As the detachment of my current possessions becomes more psychologically sophisticated, I notice that everything at Home Base is in my way. Today my dinner, briefly perched upon one of many piles, marked its territory by slaloming into credit card bills, my Zack Rabbit, a ball of rubber bands and some origami instructions. Creamed spinach from Boston Market lost its appeal pretty quickly, and after trashing all but the Zack Rabbit (by Zack Giffin, skier, and tiny-houser extraordinaire) I was happy for dinner to be a spoonful of Skippy right out of the jar. In the blink of an eye, several decisions were made for me, and I believe this new tiny house I end up with will truly be just another step in a journey I have been on for a very long time…..long enough for me to have hoarded an article from a Worth magazine from September of 1995 when this journey was called Downshifting. You can’t even find a stick shift anymore these days, so the term, if not the magazine article, was discarded.
And so, without ever realizing it, I have become my mother.
The day after I returned from my August Tiny House Adventure, my mother died. She had dementia and forgot to keep breathing. So I find myself reflecting upon her life, and comparing it to mine.
Mom and Dad retired early to live on the road in an RV. They brought his mother along for the ride. When Grammy Gun(hild) died in Florida, her body was transported by train to PA for burial. She was 92.
Living on the road came to a halt when Dad also died in Florida. His cremains were strapped under the sink of the motor home – because, Mom explained, the oven was just too morbid. In a comedy of errors that could have only been orchestrated by him, it was discovered that he had been buried in a neighbor’s plot only after the burial marker was installed several months later. It happens. Up he came.
Twenty years passed. Mom spent most of that time back in Lowell on Death Row, a street with an inordinate number of funeral “pahhluhs” near the church where she had received all of her sacraments. She worked next door at the Merrimack River Valley House until becomimg a resident there. As her mental faculties faded, a series of moves ended at the facility where she died this week.
And here comes the complicated part.

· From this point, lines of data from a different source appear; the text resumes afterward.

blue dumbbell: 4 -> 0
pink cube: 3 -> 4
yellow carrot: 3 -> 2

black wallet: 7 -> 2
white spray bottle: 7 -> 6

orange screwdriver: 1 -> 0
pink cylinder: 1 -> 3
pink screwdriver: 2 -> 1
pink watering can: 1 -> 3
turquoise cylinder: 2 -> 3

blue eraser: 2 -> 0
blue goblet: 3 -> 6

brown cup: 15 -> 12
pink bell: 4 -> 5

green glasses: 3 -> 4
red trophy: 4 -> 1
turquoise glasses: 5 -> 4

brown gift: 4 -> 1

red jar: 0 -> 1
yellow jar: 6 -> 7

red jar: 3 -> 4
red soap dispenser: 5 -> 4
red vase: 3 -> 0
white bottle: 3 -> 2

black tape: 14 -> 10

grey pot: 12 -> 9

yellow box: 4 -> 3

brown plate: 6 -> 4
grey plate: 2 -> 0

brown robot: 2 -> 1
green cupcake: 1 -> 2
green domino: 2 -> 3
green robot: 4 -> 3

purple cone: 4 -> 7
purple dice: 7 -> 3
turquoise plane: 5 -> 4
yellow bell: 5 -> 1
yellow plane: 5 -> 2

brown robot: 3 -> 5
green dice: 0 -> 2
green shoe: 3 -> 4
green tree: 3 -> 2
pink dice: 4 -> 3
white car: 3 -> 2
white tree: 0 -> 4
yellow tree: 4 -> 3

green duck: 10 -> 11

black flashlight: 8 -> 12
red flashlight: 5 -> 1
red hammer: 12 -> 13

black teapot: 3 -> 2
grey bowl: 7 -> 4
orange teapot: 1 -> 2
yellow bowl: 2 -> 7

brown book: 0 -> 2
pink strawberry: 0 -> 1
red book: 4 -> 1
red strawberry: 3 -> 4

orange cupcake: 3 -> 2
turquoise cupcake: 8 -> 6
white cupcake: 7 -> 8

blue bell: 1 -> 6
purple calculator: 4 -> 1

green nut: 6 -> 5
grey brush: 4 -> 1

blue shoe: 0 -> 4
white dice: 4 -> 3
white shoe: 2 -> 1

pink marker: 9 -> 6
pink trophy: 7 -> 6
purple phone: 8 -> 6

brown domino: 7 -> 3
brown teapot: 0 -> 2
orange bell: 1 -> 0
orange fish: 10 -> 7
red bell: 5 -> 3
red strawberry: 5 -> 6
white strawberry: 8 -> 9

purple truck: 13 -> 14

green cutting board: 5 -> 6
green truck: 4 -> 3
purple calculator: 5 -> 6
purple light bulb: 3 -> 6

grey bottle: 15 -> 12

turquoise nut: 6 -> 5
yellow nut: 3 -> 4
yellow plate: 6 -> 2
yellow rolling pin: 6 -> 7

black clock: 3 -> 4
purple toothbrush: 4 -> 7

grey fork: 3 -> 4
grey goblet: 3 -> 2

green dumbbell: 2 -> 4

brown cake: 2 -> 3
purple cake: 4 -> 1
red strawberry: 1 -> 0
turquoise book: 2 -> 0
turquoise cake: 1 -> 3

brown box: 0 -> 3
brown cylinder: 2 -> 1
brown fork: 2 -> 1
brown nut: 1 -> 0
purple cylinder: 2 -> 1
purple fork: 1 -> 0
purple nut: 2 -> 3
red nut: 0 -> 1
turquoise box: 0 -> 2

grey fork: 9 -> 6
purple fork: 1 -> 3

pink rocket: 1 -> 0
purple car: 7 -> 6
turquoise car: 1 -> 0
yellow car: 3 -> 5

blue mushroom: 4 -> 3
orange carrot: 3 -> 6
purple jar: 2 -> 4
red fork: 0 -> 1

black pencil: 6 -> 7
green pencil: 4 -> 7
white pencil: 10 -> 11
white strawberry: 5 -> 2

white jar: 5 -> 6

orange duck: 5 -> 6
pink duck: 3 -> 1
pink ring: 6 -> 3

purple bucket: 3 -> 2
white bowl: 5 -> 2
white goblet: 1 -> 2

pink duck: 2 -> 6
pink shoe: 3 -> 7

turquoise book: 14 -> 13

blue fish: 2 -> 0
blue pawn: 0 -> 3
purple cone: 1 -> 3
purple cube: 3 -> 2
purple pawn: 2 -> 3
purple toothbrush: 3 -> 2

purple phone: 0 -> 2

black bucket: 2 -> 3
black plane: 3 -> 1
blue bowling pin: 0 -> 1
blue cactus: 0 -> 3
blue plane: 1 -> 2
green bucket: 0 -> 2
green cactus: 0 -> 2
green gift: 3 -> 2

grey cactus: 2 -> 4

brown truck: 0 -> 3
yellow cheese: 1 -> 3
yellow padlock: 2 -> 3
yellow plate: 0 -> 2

Her ashes are in Massachusetts. The plot is in Pennsylvania. She resided in both states as well as others; not one right after the other, but concurrently. That doubles the luncheons, the black suits, the priests, the services, and of course the death notices. It doubles the hotel expense and the gas and the meals and the tension. The one thing I know about living on the road is that the people you meet are almost entirely wonderful committed people who hold new relationships dear. In the campgrounds and state parks and rest areas, the lakes, the gas stations and the Walmart parking lots, a huge expansive community exists from sea to sea.